Yesterday’s Washington Post posted an article stating that the Obama Administration is working toward making home loans available to people with weak credit in order to boost the economy. Wow. Just as the housing market is recovering from the sub-prime mortgages of the 1990’s, we are going to add a bunch of risky mortgages to the mix.
The article reports:
In response, administration officials say they are working to get banks to lend to a wider range of borrowers by taking advantage of taxpayer-backed programs — including those offered by the Federal Housing Administration — that insure home loans against default.
Housing officials are urging the Justice Department to provide assurances to banks, which have become increasingly cautious, that they will not face legal or financial recriminations if they make loans to riskier borrowers who meet government standards but later default.

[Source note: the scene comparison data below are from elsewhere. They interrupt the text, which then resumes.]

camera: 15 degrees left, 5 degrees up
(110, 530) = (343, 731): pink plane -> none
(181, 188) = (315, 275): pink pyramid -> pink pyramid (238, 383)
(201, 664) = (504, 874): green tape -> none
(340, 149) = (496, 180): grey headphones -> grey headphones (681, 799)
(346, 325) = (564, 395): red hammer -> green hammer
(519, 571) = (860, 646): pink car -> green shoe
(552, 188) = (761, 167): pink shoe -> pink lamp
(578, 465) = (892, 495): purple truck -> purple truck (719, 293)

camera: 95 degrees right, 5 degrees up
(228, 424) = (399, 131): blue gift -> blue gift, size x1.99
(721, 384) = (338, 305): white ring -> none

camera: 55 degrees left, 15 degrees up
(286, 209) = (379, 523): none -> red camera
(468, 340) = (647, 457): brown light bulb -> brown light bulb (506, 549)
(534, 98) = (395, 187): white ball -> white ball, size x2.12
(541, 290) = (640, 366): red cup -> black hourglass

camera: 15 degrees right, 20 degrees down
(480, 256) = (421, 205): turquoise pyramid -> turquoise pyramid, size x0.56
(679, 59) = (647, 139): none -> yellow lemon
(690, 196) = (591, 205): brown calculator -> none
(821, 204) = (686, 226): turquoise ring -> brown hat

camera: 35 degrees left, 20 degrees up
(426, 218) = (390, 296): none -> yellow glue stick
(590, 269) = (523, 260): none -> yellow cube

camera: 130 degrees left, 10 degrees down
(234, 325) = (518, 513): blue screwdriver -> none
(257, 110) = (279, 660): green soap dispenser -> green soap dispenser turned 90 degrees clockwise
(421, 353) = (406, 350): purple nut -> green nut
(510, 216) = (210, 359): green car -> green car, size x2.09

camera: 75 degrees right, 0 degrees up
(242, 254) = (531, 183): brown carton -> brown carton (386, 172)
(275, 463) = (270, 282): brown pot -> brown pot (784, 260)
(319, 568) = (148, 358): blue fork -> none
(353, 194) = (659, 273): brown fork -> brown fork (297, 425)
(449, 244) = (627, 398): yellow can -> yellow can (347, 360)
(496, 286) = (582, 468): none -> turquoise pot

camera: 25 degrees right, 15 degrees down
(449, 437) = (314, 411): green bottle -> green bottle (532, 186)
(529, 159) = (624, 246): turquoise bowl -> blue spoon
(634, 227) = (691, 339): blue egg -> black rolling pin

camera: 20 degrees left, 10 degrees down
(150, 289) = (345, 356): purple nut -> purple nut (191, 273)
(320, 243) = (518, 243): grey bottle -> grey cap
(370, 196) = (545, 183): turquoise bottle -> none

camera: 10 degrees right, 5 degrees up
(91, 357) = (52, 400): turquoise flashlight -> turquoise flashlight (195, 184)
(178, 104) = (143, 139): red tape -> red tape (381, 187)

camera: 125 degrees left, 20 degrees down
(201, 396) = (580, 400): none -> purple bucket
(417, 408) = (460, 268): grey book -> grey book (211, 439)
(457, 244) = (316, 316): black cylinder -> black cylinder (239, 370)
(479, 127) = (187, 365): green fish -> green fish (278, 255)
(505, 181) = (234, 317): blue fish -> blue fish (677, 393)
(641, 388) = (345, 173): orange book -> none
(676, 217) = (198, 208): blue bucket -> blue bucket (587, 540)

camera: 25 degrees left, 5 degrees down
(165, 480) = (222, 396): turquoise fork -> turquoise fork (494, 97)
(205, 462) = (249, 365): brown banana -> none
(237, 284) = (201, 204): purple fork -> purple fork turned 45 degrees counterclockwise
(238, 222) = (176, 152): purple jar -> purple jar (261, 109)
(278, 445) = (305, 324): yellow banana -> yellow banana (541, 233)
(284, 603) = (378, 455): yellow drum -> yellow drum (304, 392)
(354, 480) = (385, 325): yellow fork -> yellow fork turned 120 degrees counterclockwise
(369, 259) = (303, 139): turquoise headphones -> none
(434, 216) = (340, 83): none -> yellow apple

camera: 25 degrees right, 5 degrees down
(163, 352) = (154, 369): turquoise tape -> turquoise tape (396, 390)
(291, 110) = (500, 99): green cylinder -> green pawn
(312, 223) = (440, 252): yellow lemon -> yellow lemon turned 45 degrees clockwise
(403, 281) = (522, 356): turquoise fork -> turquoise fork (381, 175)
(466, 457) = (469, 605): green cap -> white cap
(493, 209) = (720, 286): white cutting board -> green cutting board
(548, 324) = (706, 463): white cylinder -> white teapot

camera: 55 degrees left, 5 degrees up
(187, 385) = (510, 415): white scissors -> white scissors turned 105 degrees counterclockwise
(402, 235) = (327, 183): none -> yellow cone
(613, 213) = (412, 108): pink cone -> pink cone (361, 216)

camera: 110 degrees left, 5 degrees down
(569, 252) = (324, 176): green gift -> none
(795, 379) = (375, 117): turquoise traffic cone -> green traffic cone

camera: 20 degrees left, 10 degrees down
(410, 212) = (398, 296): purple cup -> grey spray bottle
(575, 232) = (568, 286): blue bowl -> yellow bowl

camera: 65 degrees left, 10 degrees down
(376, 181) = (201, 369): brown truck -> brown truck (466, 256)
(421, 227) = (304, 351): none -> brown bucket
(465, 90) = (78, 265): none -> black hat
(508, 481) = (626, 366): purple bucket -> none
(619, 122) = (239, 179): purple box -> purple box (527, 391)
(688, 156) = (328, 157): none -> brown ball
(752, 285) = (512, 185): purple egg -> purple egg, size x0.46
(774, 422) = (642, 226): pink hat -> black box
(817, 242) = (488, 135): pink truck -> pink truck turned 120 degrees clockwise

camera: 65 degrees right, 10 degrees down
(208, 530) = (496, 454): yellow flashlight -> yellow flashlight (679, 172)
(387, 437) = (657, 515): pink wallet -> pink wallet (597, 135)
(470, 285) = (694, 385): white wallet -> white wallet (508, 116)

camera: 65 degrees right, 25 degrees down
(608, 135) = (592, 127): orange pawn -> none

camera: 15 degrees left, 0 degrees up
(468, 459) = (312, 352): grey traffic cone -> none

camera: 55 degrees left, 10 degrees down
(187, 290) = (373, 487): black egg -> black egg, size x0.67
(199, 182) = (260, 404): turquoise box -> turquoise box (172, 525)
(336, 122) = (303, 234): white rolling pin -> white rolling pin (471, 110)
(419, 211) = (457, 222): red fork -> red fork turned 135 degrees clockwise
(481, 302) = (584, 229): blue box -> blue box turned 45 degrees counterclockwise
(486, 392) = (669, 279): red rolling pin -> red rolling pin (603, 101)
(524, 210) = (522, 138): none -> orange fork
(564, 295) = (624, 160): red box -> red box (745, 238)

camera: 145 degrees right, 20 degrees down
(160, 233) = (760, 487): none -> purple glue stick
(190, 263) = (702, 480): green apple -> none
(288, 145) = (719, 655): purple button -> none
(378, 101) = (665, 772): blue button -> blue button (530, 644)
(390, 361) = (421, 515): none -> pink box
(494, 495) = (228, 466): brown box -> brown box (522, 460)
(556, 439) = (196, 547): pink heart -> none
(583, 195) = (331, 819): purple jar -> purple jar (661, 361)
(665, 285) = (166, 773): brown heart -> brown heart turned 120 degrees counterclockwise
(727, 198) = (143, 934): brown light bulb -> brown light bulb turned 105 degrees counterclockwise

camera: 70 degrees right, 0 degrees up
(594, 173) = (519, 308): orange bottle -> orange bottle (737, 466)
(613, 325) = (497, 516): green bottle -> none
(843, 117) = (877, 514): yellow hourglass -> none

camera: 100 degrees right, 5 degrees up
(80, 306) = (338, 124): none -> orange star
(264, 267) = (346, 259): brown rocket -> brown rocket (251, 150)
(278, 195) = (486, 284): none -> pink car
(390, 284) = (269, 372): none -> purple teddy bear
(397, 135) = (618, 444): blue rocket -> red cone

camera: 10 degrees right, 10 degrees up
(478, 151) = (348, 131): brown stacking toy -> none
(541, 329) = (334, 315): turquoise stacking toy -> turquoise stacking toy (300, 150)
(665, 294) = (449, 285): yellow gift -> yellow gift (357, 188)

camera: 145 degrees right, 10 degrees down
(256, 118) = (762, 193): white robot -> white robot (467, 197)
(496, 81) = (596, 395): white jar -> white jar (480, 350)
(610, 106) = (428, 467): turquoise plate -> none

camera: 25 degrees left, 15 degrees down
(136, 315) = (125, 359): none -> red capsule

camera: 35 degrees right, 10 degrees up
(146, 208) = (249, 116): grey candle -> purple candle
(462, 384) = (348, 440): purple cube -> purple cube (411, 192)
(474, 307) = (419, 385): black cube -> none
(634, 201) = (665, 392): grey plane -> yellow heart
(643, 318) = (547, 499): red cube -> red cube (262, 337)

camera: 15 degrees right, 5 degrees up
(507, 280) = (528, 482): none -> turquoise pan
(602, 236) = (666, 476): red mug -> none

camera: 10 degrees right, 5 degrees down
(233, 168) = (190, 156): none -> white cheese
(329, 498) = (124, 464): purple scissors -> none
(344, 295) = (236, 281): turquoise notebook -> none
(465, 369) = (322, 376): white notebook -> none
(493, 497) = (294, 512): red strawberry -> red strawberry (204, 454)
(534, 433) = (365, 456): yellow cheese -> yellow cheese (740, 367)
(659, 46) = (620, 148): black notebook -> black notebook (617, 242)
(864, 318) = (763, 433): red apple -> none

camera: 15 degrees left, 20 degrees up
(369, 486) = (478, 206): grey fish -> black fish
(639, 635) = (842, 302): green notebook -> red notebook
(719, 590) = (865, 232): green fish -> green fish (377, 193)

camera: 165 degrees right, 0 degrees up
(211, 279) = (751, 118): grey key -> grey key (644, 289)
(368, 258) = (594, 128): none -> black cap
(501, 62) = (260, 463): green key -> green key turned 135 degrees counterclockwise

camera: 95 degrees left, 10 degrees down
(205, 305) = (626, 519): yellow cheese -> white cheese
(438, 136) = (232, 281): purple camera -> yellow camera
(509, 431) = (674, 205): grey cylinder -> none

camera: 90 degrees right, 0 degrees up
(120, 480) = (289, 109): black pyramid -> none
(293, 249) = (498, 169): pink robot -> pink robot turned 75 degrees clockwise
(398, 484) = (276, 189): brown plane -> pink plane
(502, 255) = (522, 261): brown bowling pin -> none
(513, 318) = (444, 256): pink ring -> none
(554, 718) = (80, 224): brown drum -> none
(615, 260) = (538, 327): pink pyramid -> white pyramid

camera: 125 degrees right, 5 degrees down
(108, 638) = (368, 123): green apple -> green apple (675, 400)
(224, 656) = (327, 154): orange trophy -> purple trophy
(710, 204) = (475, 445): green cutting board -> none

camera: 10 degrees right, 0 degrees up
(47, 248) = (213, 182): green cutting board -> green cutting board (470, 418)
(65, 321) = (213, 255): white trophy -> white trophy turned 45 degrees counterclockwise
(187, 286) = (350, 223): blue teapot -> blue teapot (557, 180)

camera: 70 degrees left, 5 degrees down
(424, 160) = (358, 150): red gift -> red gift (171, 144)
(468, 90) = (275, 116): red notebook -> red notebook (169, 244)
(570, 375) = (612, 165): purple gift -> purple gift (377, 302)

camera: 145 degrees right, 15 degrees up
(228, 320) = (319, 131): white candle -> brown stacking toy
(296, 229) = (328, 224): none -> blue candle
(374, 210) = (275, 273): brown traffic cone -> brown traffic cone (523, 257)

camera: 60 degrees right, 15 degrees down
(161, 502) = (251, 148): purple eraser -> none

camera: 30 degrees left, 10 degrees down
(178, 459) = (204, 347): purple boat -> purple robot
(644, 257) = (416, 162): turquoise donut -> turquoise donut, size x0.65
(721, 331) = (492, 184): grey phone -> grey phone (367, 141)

Part of the problem here is the government’s intervention into the housing market. Banks should be left alone to make their own decisions on issuing loans.
The article further reports:
Deciding which borrowers get loans might seem like something that should be left up to the private market. But since the financial crisis in 2008, the government has shaped most of the housing market, insuring between 80 percent and 90 percent of all new loans, according to the industry publication Inside Mortgage Finance. It has done so primarily through the Federal Housing Administration, which is part of the executive branch, and taxpayer-backed mortgage giants Fannie Mae and Freddie Mac, run by an independent regulator.
It really is time to let the private sector be the private sector and shrink to government to a reasonable size.